Twisting copper and aluminum wires together is unacceptable due to heat generation in the contact resistance. They are fixed through an intermediate element, which can be a bolted connection separated by washers, a terminal clamp, or a layer of other metal. Tin-based aluminum solder is also suitable for copper wire and can be a reliable intermediate layer for them.

Soldering radio components

Soldering with a radio element is carried out by twisting or overlapping, using a heat sink, for example, with tweezers. The heating of many parts of electrical circuits should not exceed 70 ºС for a duration of more than 3 seconds.

On a printed circuit board, the mounting area around the perimeter of the hole is covered with a layer of solder. Then the tinned and rosin-coated end of the conductor is inserted into it. It is heated and moistened with an added drop of solder.

The tip should touch the pin and the board track at the same time. Excess solder is easily removed with copper braiding. The work is done efficiently when all soldering points are similar to each other. The leads of the radio elements are bent and inserted into the holes of the board.

The ends on the reverse side are bent slightly so that the part does not fall out.

The soldering iron cannot be kept dry for a long time in a heated state. It becomes covered with a layer of oxides, and the tip will have to be cleaned and tinned again. There should always be a layer of molten rosin at the end, and the soldering iron should be turned off during long intervals between work. Also, old solder is periodically removed from it with a sponge.

Elements of boards of various equipment can fail under the influence of static electricity. To prevent its occurrence, the soldering iron body should be grounded.

Working with microcircuits

Let's look at how to properly solder microcircuits. The process has some peculiarities. Microcircuits cannot withstand overheating. There should be no excess solder at the joints. To do this, use a soldering iron for microcircuits with temperature control.

Simultaneous heating of the contacts is carried out using a hair dryer with nozzles. The area on the board needs to be cleaned. Acetone or universal varnish solvent is suitable for this. Then the hair dryer is turned on and its temperature is set at 330-370 ºС.

At the minimum blowing speed, the chip heats up and is immediately removed with tweezers after the contacts have melted. Then the soldering area is lubricated with flux, and a new microcircuit is installed in place of the faulty one. When heated with a hairdryer, it sags a little due to the melting of the contacts, which is a signal that the operation is complete.

The soldering area is wiped with acetone to remove any remaining flux. Sufficiently powerful contacts can be additionally heated with a soldering iron.

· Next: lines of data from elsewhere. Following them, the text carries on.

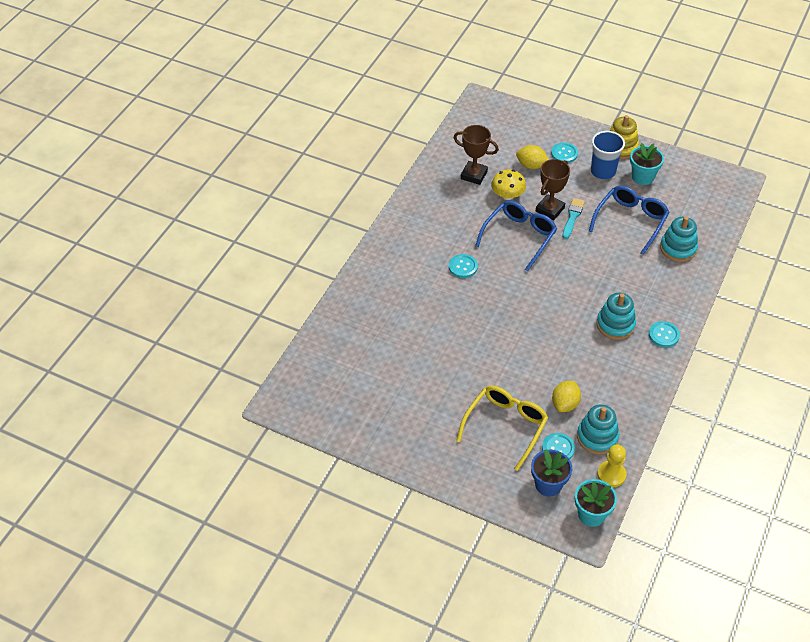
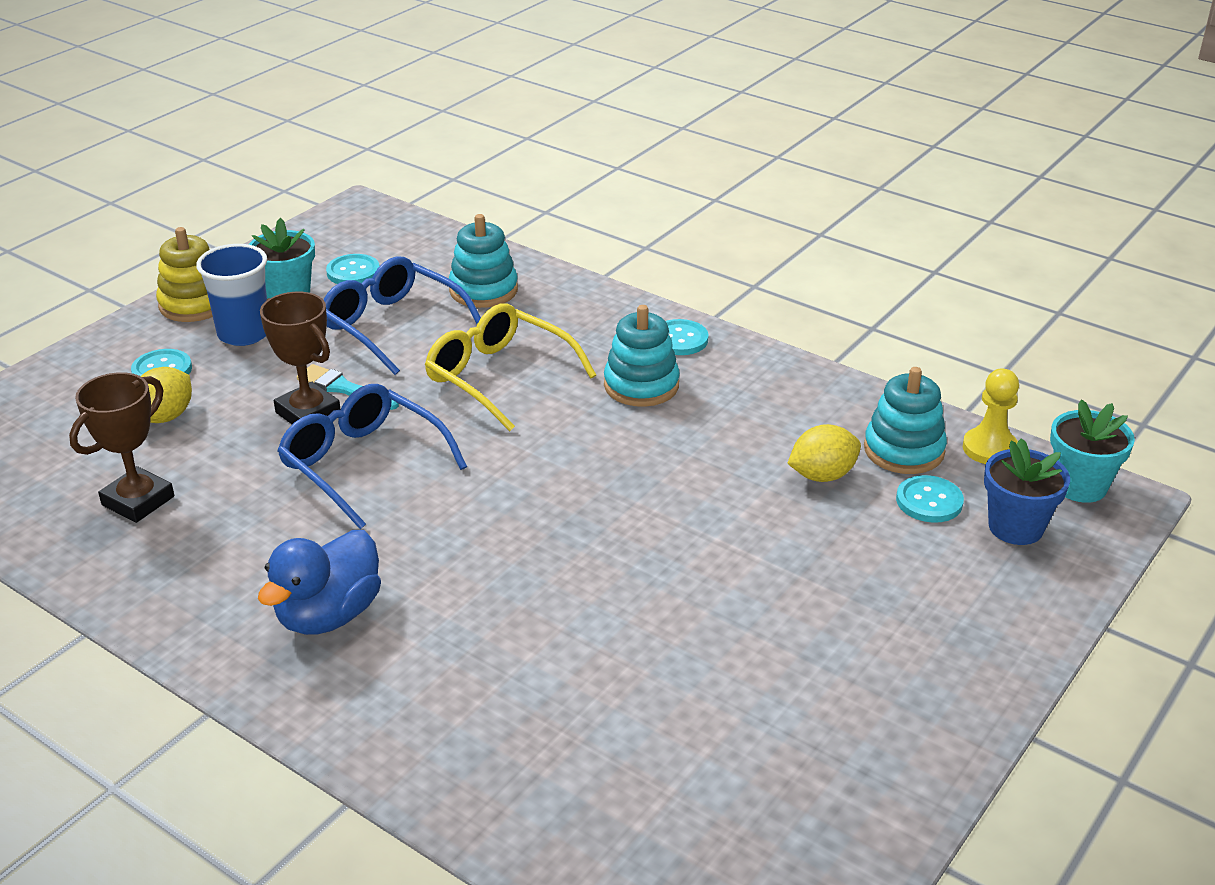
camera: 80 degrees left, 15 degrees down
(423, 250) = (329, 615): none -> blue duck
(463, 267) = (411, 559): turquoise button -> turquoise button (353, 272)
(505, 426) = (871, 561): yellow glasses -> yellow glasses (499, 377)
(507, 195) = (232, 462): yellow mushroom -> none
(565, 404) = (822, 475): yellow lemon -> yellow lemon turned 60 degrees counterclockwise

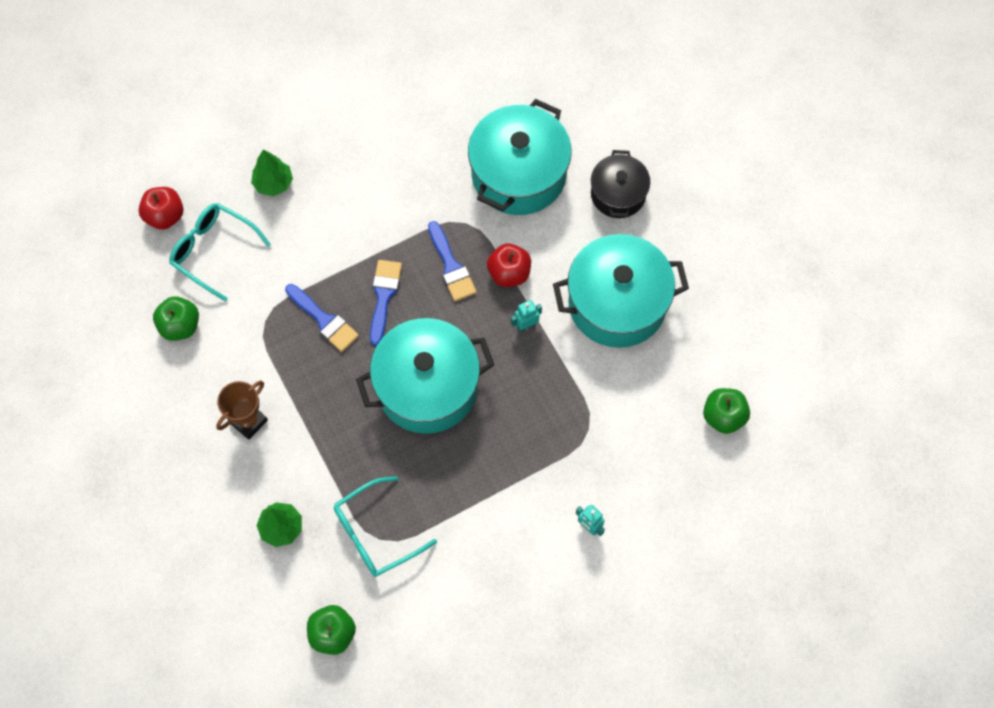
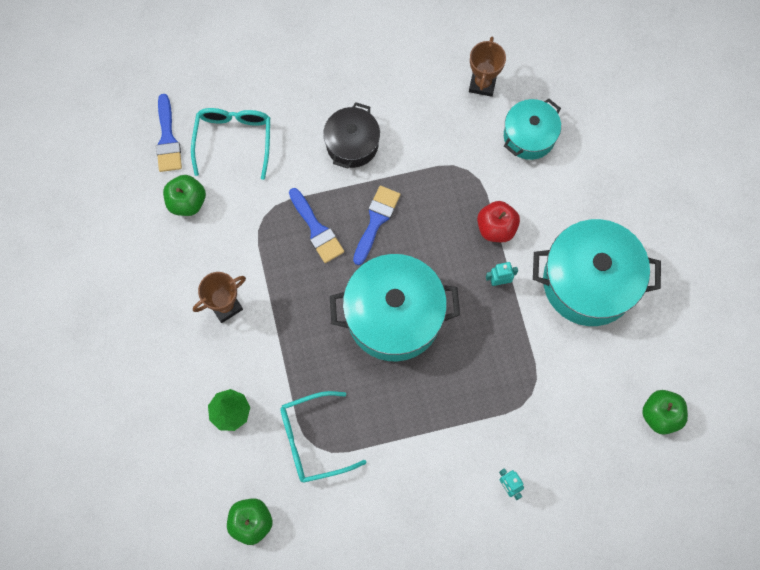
camera: 15 degrees right, 5 degrees up
(165, 216) = (199, 96): red apple -> none
(213, 251) = (233, 140): turquoise glasses -> turquoise glasses turned 45 degrees clockwise
(273, 183) = (303, 89): green tree -> none
(451, 266) = (444, 207): blue brush -> blue brush (167, 139)
(457, 134) = (482, 83): none -> brown trophy
(518, 174) = (529, 136): turquoise pot -> turquoise pot, size x0.58
(618, 194) = (617, 178): black pot -> black pot (352, 144)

When simple soldering with a soldering iron is mastered, you can move on to complex connections, for example, dissimilar metals using gas, oven or pulse heating.

Soldering aluminum

Difficulties in soldering aluminum are associated with its low melting point (660 ºС) and strong oxide film. The parts are heated in an oven or with a gas flame burner.

Their preparation consists of removing fats with a solvent and mechanical cleaning with sandpaper, an abrasive wheel or a stainless steel brush. In this case, the oxide film is formed again, but its thickness is much less than the previous one.

Then flux is applied to the joint and heated to the melting temperature of the solder. The electrode rod is touched to the joint until it begins to melt.

Solder for soldering aluminum at temperatures of 150-400 ºС can be based on zinc, tin, cadmium (low-melting). It has poor corrosion resistance and requires additional coatings. Refractory solders, such as silumin (590-600 ºС), 34A (530-550 ºС) and others, are more reliable and are used more often. Aluminum alloys have a lower melting point. They are soldered with furnace heating, which is more precisely regulated.